The best way to learn any language, of course, is to immerse oneself in the culture, hanging out with people who speak that language. For example, Erick, the little guy above, is Mariah’s maestro favorito. In la biblioteca de Boquete, Erick listens to her con mucha paciencia as she struggles with his native tongue. (In the scene above, he explains that his hermano es mas viejo!   In the other scenes Mariah makes a purchase at BCP’s Tuesday market, tries out her Spanish with fellow bus riders from Albrook Mall Panama City and visits the vegetable stand, all great opportunities to learn a word or two, or three.

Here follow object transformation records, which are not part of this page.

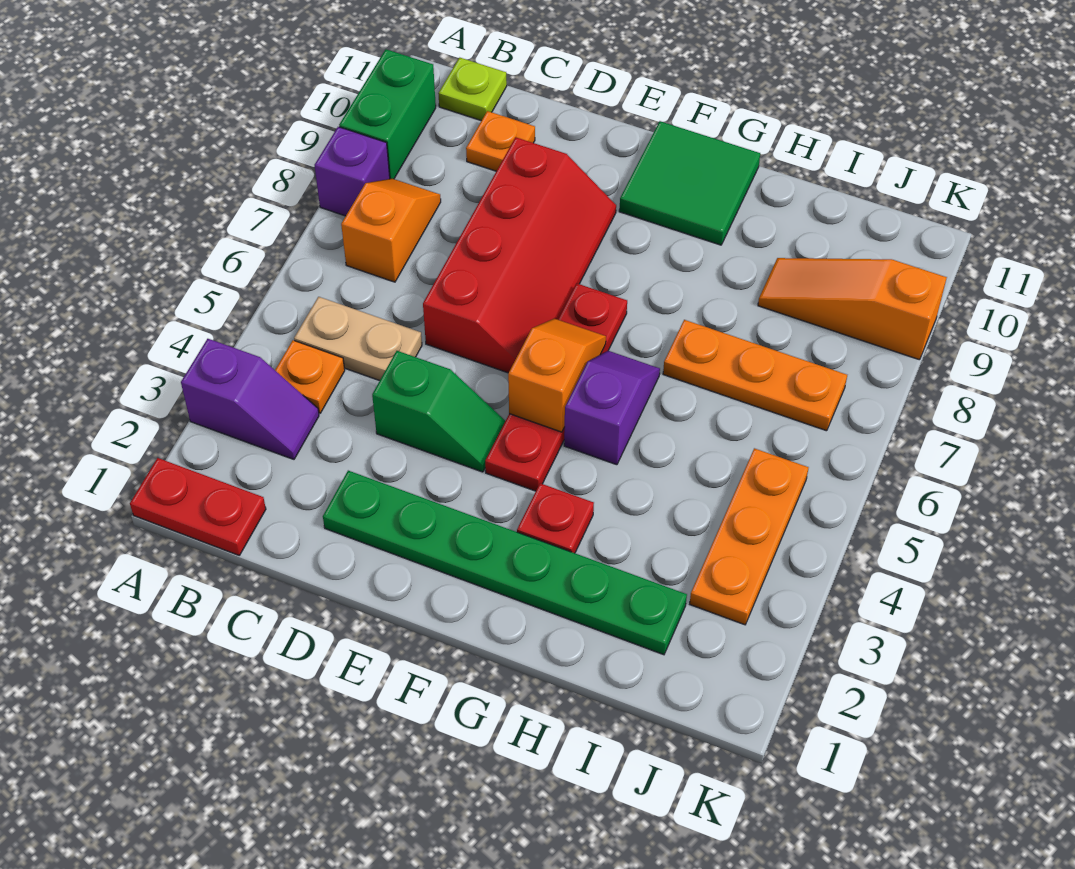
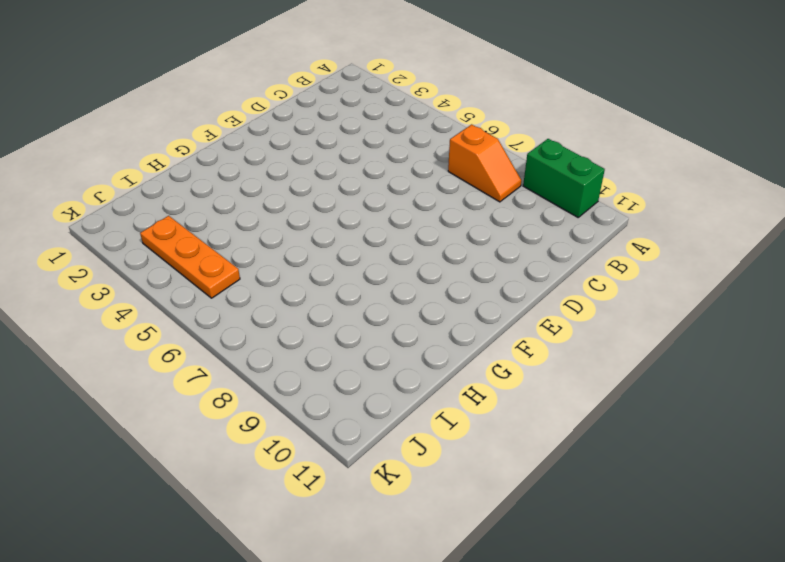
none -> red plate A1:B1 level 1
none -> purple slope A3:B3 level 1 top A
none -> purple brick A8 level 1

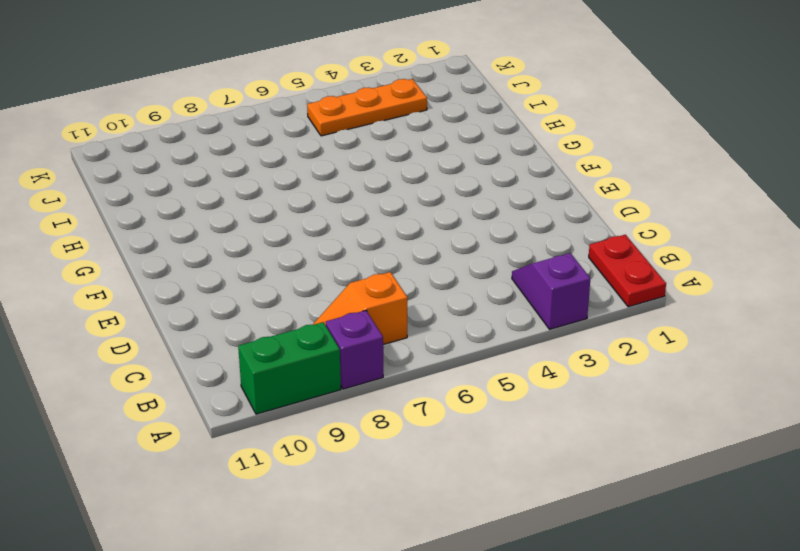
none -> orange plate B4 level 1
none -> tan plate B5:C5 level 1
none -> lime plate B11 level 1

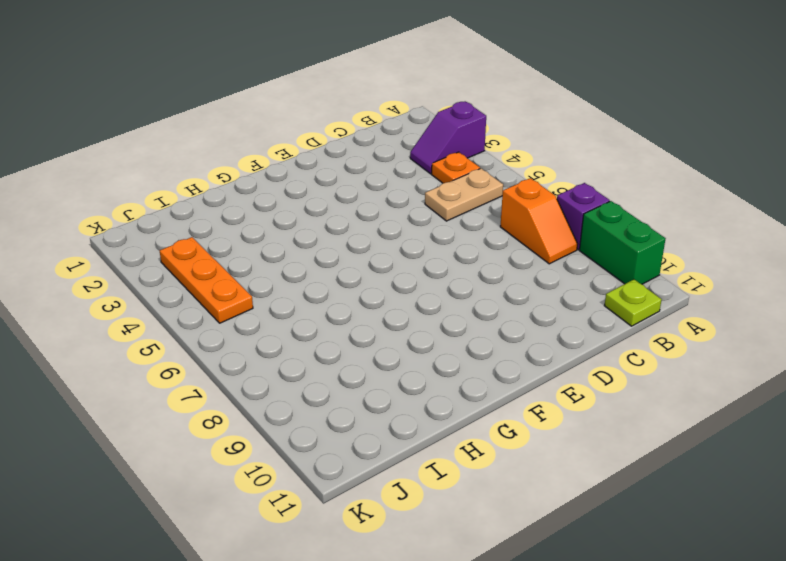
none -> red plate A1:B1 level 1
none -> orange plate C10 level 1
none -> green plate D2:I2 level 1

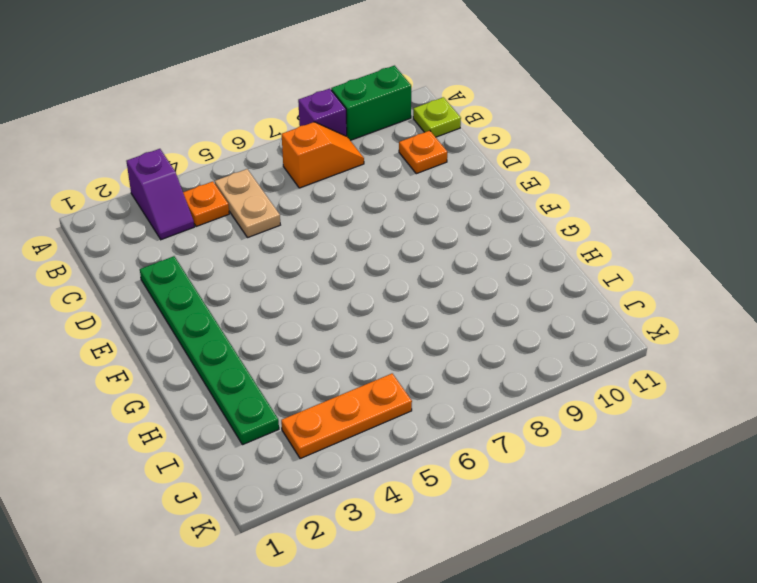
none -> red plate A1:B1 level 1
none -> green slope D4:E4 level 1 top D
none -> red slope D6:E9 level 1 top D

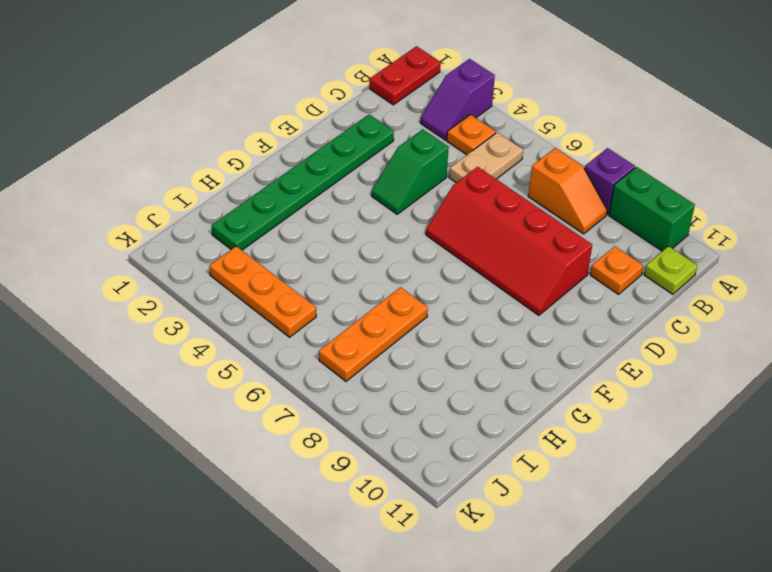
none -> red plate F4:F7 level 1
none -> green tile F10:G11 level 1
none -> red plate G3 level 1

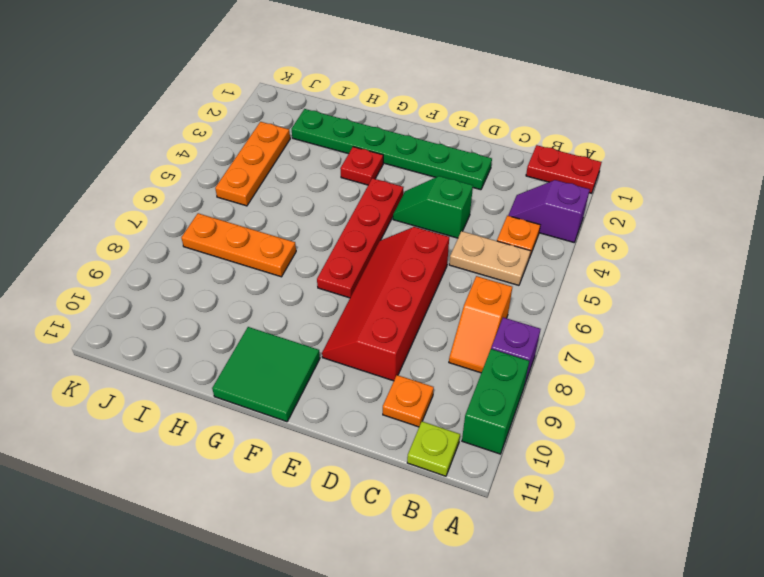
none -> purple slope G5:G6 level 1 top 5
none -> orange slope I9:K9 level 1 top K
none -> orange slope F5:F6 level 2 top 5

In her blog, Let The Adventure Begin, Holly Carter mentions other ways to learn, such as listening to the carpenters, as they work on the house she and husband Scott are building. Cindy Crawford Thomas in Loving Retirement writes about group lessons, another useful path to fluency. In their blog, The Panama Adventure, Kris and Joel Cunningham mention on-line language acquisition. A fellow named Jared Romey on even writes about how not to learn Spanish, in this case by, among other things, ignoring the gender attribution/agreement issue that often trips up students. Is it La dia, or El dia?  Los caballos, or las caballos? Los? …the hell! But they’re girl horses! Romey’s focus is, as he states, ‘Functional Spanish.’ Lindsay Dow in Lindsay Does Language offers an in depth collection of language-learning opportunities such as her blogs, vlogs and YouTube offerings.There’s no shortage of resources available for anyone wishing to learn a language. The only real dilemma is deciding which one is best, and that depends on time availability, method of learning, age, access to those resources and temperament. Plus motivational level, I’d say.


The Friendly Duo-Owl

A free application for language acquisition is Duolingo. My wife has been an avid Duolinguist for a long time. In fact, one of the features of this free service is its tracking of students’ time & progress, and Mariah recently surpassed consecutive day number 325 of daily Duolingo attention.Woot!  Duolingo offers language training and simple vocabulary/verb/grammar exposure in several languages, all for free.

All the post-it notes, textbooks, shared new words and shortcuts in the world won’t result in fluency. So we try to dive in and use whatever fluency we’ve acquired. It’s not pretty, but folks seem genuinely pleased that we’re trying, and they immediately assume the role of maestros quien son felices ayudarnos.